Dernière modification par Johan - 2020-06-01 08:31:10

SI C’ÉTAIT…

Si c’était un texte biblique ?
Je dirais le récit du jardin d’Eden. Le bonheur. Une mission : garder et cultiver le « potager de Dieu ». Trop cool. Pas de « végétation spontanée », comme disent les écolos, qui vivent en appartement sans doute, et ne doivent pas défendre leur pré carré contre des liserons, adorables dans la nature et exécrables dans une plate-bande de framboisiers.
Oui, le jardin d’Eden, lieu de l’innocence, de l’ « avant », lieu perdu à tout jamais, lieu de l’abondance, de paix entre les êtres vivants, sans crainte de prédateurs.
Je sais, c’est un lieu mythique et non géographique, ni historique. C’est aussi un lieu personnel : chacun porte en soi son jardin d’Eden plein de rêves et parfois de regrets.

Si c’était un animal ?
Euh, je dirais un dinosaure.
Disparu de la circulation (tant mieux !) depuis belle lurette pour l’une ou l’autre raison pas toujours très claire. On en est réduit à des hypothèses.
Je vous donne une deuxième chance, c’est un peu tricher, mais je veux vous aider : on pourrait aussi dire une  hirondelle, qui disparait en automne pour rejoindre des lieux favorables pour hiverner et qui revient, messagère d’espoir, nous annoncer le printemps, en « traçant » dans le ciel d’un vol de championne.

Si c’était un légume ?
Le crosne ou l’arroche. Un légume oublié en tout cas. Un de ces végétaux qui demandent du travail de préparation… Ce n’est pas pour rien qu’on les a oubliés : il faut de la patience et du temps pour les préparer et… à l’ère des surgelés, pfffff !

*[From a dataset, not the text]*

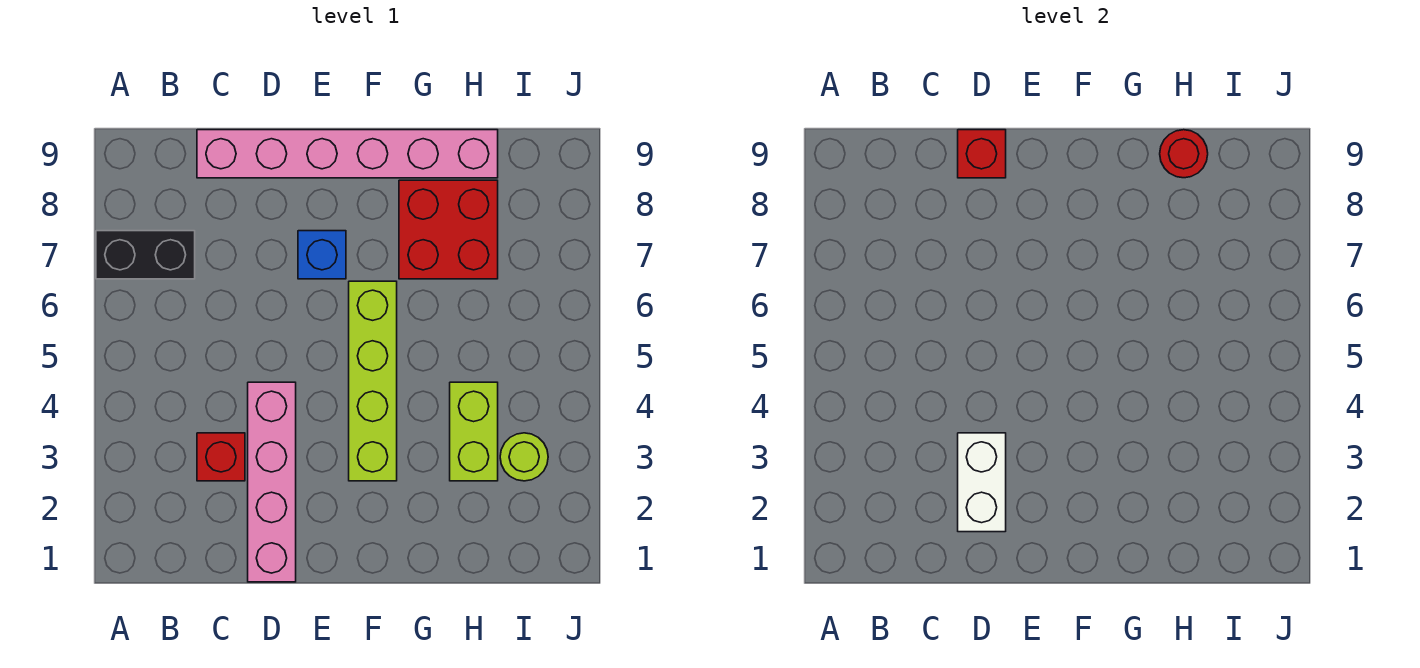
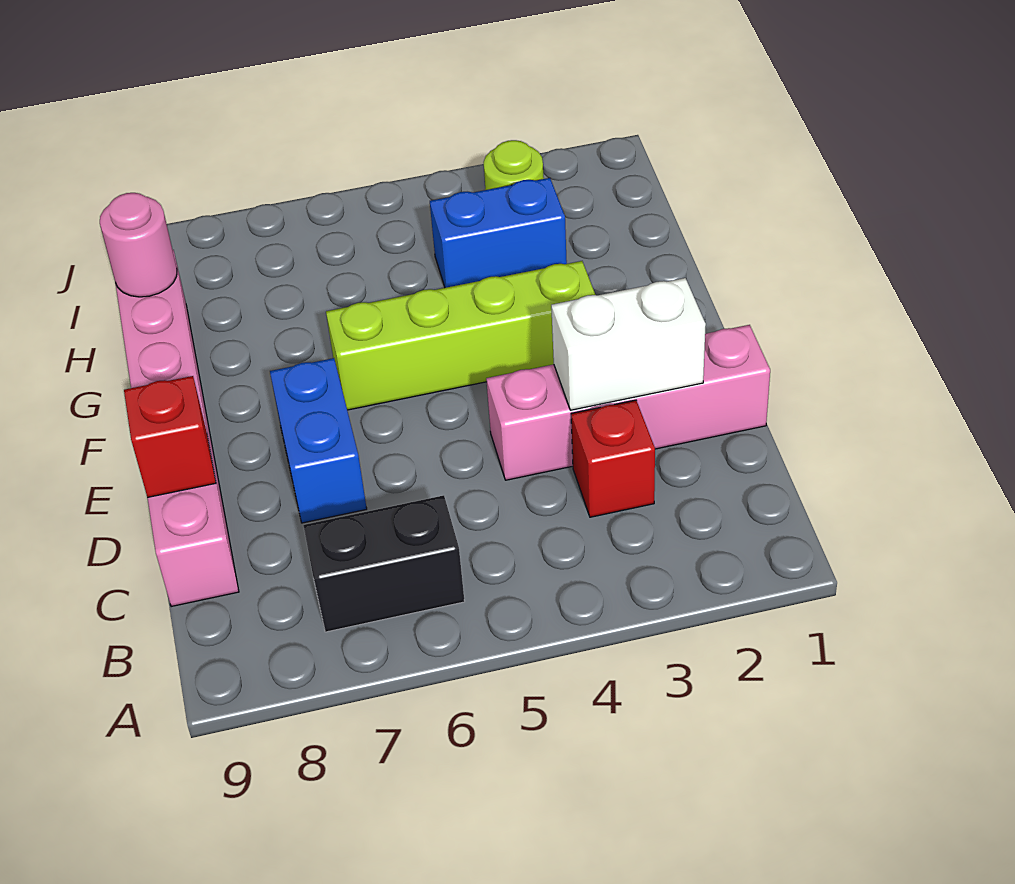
black brick A7:B7 level 1 -> black brick B6:B7 level 1
blue brick E7 level 1 -> blue brick D7:E7 level 1
red brick G7:H8 level 1 -> none
lime brick H3:H4 level 1 -> blue brick H3:H4 level 1
red round brick H9 level 2 -> pink round brick H9 level 2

Si c’était un personnage historique ?
Prenons… l’homme de Spy, presque un voisin, qui nous a devancés dans la région, voici 35000 ans. Quel look, ma tante ! A ne pas rencontrer au coin d’un bois.
Ne nous gaussons pas trop de notre ancêtre, après tout. Cher disparu…

Si c’était une île ?
Sans hésiter, l’Atlantide, source de fabulations diverses depuis la Renaissance, lieu mythique qui a inspiré plus d’un auteur célèbre. L’un ou l’autre épisode de terre engloutie par glissement de terrain ou secousse sismique serait-il à l’origine de ce mythe ?
En résumé, une île disparue ou qui n’a jamais existé.

Avez-vous trouvé ?
Je ne vais pas vous donner une réponse toute faite, nous avons le temps de mâchouiller la réflexion.
Nous nous trouvons dans des circonstances inédites, c’est le moins que l’on puisse dire. Confinés, puis relâchés par petits morceaux, sous condition, en liberté surveillée, sans bracelet électronique, mais masqués, gantés et aspergés de gel désinfectant…
On se prend à rêver d’avant. Le temps des avions, des excursions à volonté, des bisous, des consultations médicales à la demande, du lèche-vitrine sans retenue, des barbecues à 25, des réunions autour de la petite table d’une sacristie. Vous rallongerez bien, vous-mêmes, la liste de ce paradis perdu, de ces dinosaures, de ces légumes oubliés, de cet ancêtre disparu, de cette île mythique.
Mais attention, n’oublions pas ce qu’était réellement « avant » : rien que du positif ?
Dites-moi : comment était votre « avant » ? Comment était le mien ? Je médite chaque jour sur le sujet.

J’ai gardé l’hirondelle pour la fin, elle part, mais aussi elle revient.
Espérons que notre retour à nous ne soit pas celui du retour à la situation d’avant, avec ses manques, ses fautes, ses insouciances crasses.
Espérons que nous serons capables d’inventer un monde nouveau, de faire les bons choix, de revenir à l’essentiel.

En attendant, gardons confiance : Dieu nous prend par la main.